斎藤佑樹=三浦カズ説? 引退説も流れた“ハンカチ王子”はいつまで野球を続けるか

斎藤佑樹=三浦カズ説? 引退説も流れた“ハンカチ王子”はいつまで野球を続けるか

フ?ロ入り後は満足した結果は出せていない ©?文藝春秋

「二軍には(谷口)雄也もいるので、92年世代みんなで頑張りたいと思います!」

 9月3日、その日の楽天戦で打のヒーローとなった北海道日本ハムファイターズの西川遥輝は、お立ち台でそんな風に入団同期の名を挙げた。

■“ハンカチ王子”こと斎藤佑樹の入団同期たち

 いまや日本球界を代表するリードオフマンのひとりになった西川に、今は2軍だが外野の準レギュラー格で、その端正なルックスでも人気の谷口雄也は、2011年に日本ハムへ入団した。だが2軍施設のある鎌ケ谷で、入団間もない当時の彼らのもとに集まったメディアやファンはほとんどいなかった。

 谷口が入団の際の歓迎式典で、「ゆうちゃんフィーバーが起きていますが、僕もゆうちゃんです!」と語ったように、そこにはピカピカのドラフト1位“ハンカチ王子”こと斎藤佑樹がいたからだ。

 ここのところ、その斎藤の周囲が喧しい。

■「引退説」も飛びだした成績

 今季はここまでイースタンで1勝3敗、防御率は9・33。残念ながら活躍しているとは言い難い成績でもあり、このままならばプロ生活10年目にして初の「一軍昇格なし」のシーズン終了ということになる。

 そんな状況でもあり今夏には、今季での「引退説」も囁かれた。

 成績だけを見ていくと、そんな報道がでるのも無理はない。

 プロ入り後のルーキーイヤーは先発ローテーションの一角として6勝6敗、防御率2.69をマークし、2年目には開幕投手を務め自身初の完投勝利こそ飾ったものの、そのシーズン後に右肩を故障。その後は7年間でわずかに3勝と厳しいシーズンを続けている。

 今月16日には中継ぎでイースタンリーグの巨人戦に登板したものの、1イニング持たず。2/3回で4安打を浴びて5失点KOの惨憺たる結果となっていた。

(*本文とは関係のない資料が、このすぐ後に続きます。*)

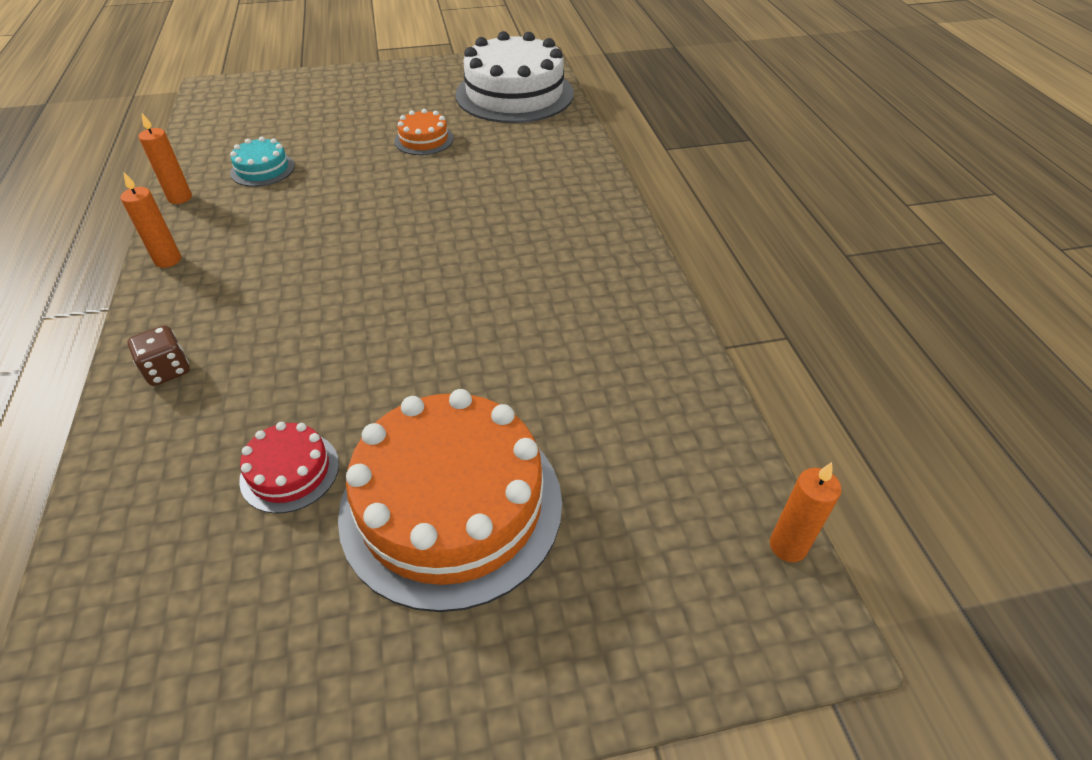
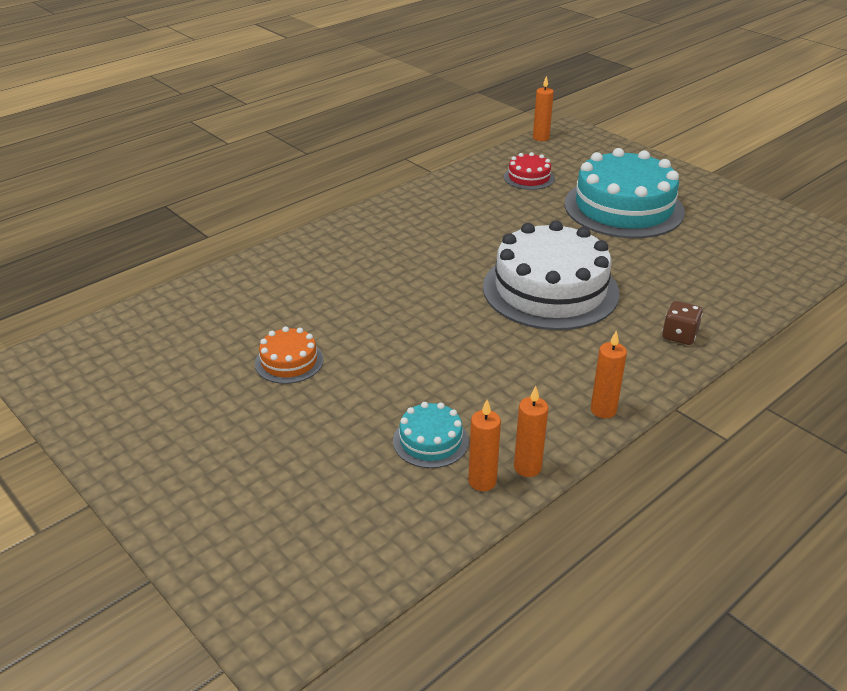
camera: 120 degrees left, 10 degrees down
(199, 176) = (482, 481): none -> orange candle
(290, 471) = (670, 256): red cake -> red cake (529, 177)
(451, 505) = (623, 208): orange cake -> turquoise cake
(514, 94) = (145, 343): white cake -> white cake (550, 289)

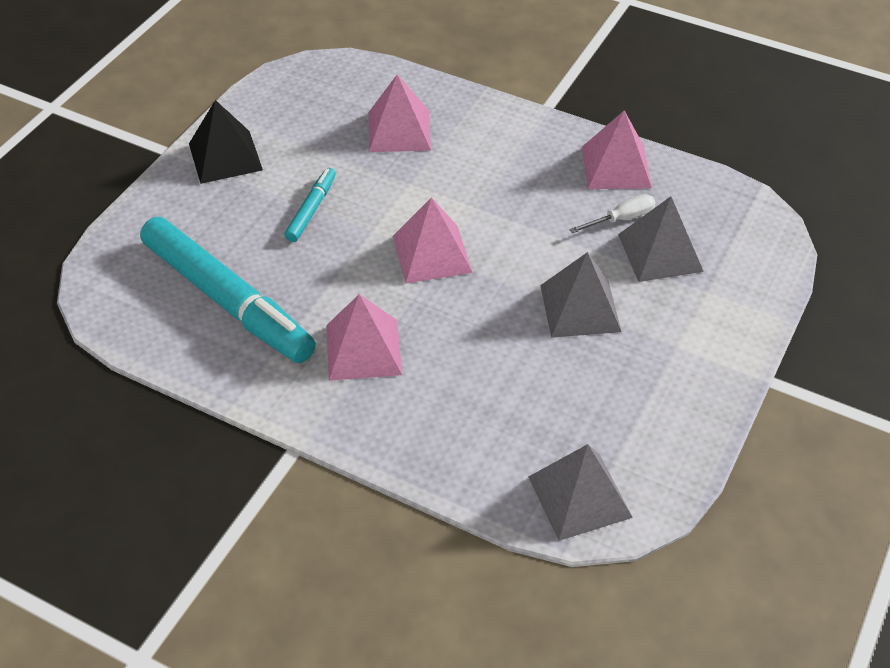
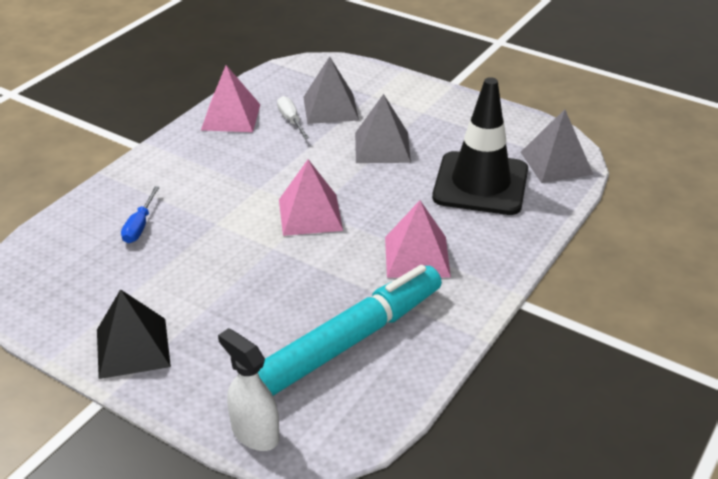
camera: 85 degrees left, 10 degrees down
(116, 247) = (254, 433): none -> white spray bottle
(311, 210) = (235, 285): turquoise marker -> none
(399, 131) = (140, 226): pink pyramid -> blue screwdriver
(515, 409) = (480, 184): none -> black traffic cone

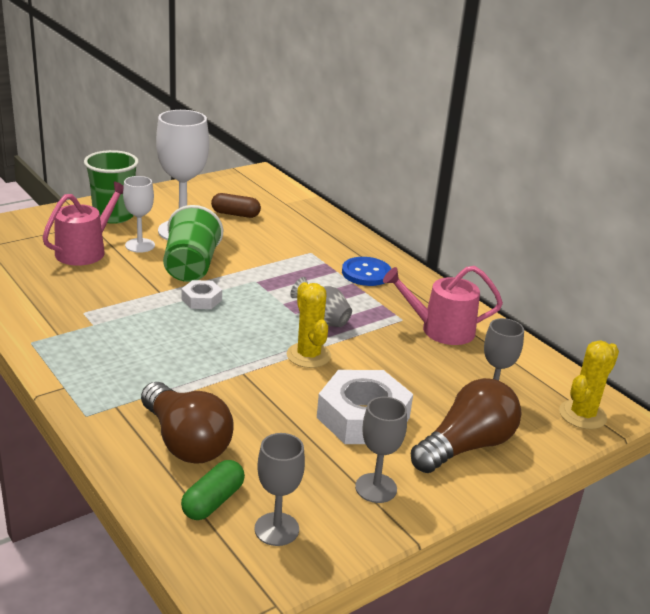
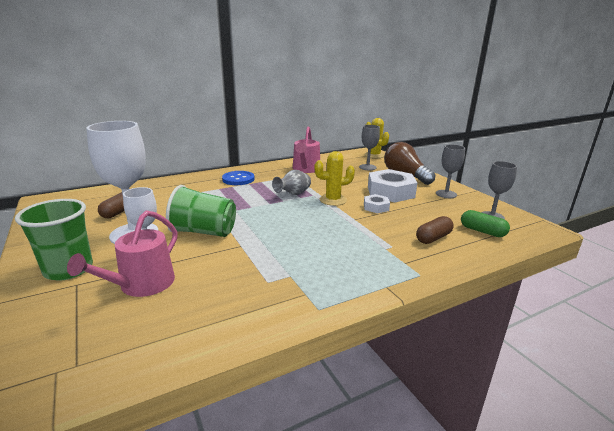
camera: 80 degrees left, 5 degrees down
(85, 251) = (142, 285): pink watering can -> pink watering can turned 105 degrees counterclockwise
(185, 442) = (433, 238): brown light bulb -> brown capsule
(201, 299) = (258, 229): white nut -> white nut (376, 207)

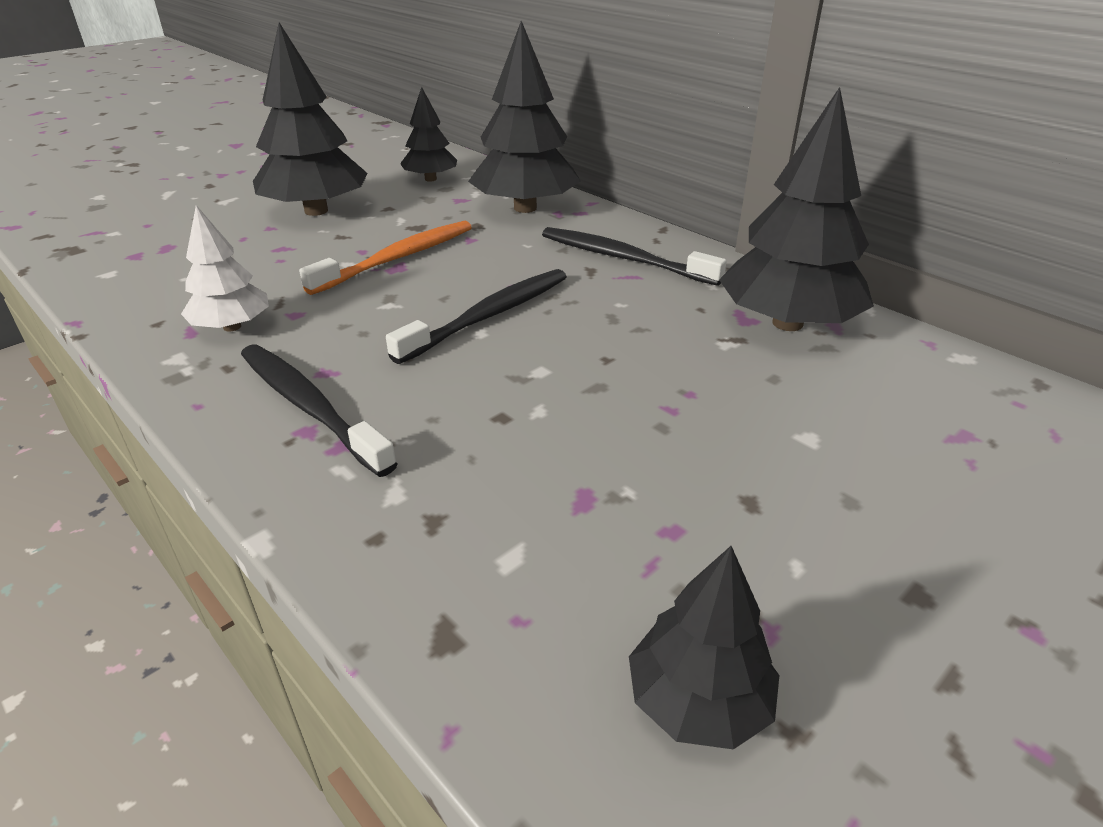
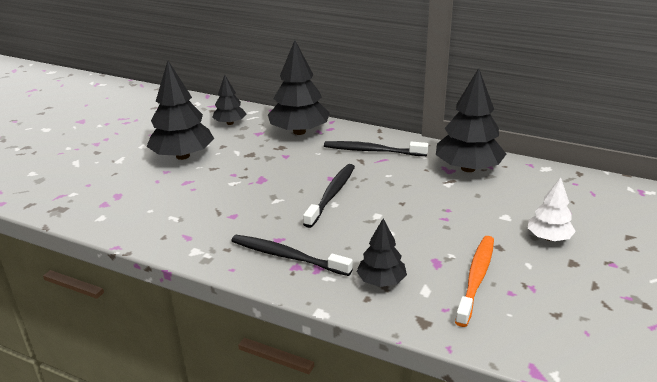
camera: 20 degrees left, 5 degrees down
(232, 327) = (207, 229): white tree -> white tree (549, 238)
(398, 258) = (257, 174): orange toothbrush -> orange toothbrush (476, 278)
(698, 701) = (522, 314): black tree -> black tree (381, 281)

 だが、当の本人はいまだに“引退説”などどこ吹く風なのだという。

■「いまが一番楽しい」とモチベーションは非常に高い

「本人は今年に入ってからこれまで『いまが一番、野球が楽しい』と言っていて、モチベーションは非常に高いですね。投球フォームの動作解析などこれまで取り組んでいなかった試みも取り入れて、球速アップを目指すなどいろいろと新しいチャレンジも続けているようです」(スポーツ紙記者)

 今年で32歳になった斎藤だが、向上心は消えていないという。それどころか、ここへきてこれまで以上に野球にハマっているそうなのだ。

「もともと高校・大学時代からどちらかというと“ずっと野球を続けていきたい”タイプでした。プロになって大金を稼ぐとか、有名になるとか、そういうことよりはシンプルに野球がやりたい種類の選手。正直、高校時代はプロ入りも頭に無かったような感じでした。『大学にとりあえず行くかな』というプランだったはず。でも、それが甲子園であそこまでの結果を出して注目されてしまったんで、それからプロと言うものを意識し始めて。そういう意味ではもともとプレーする場所にこだわりがある選手ではないんです」(高校時代の同級生)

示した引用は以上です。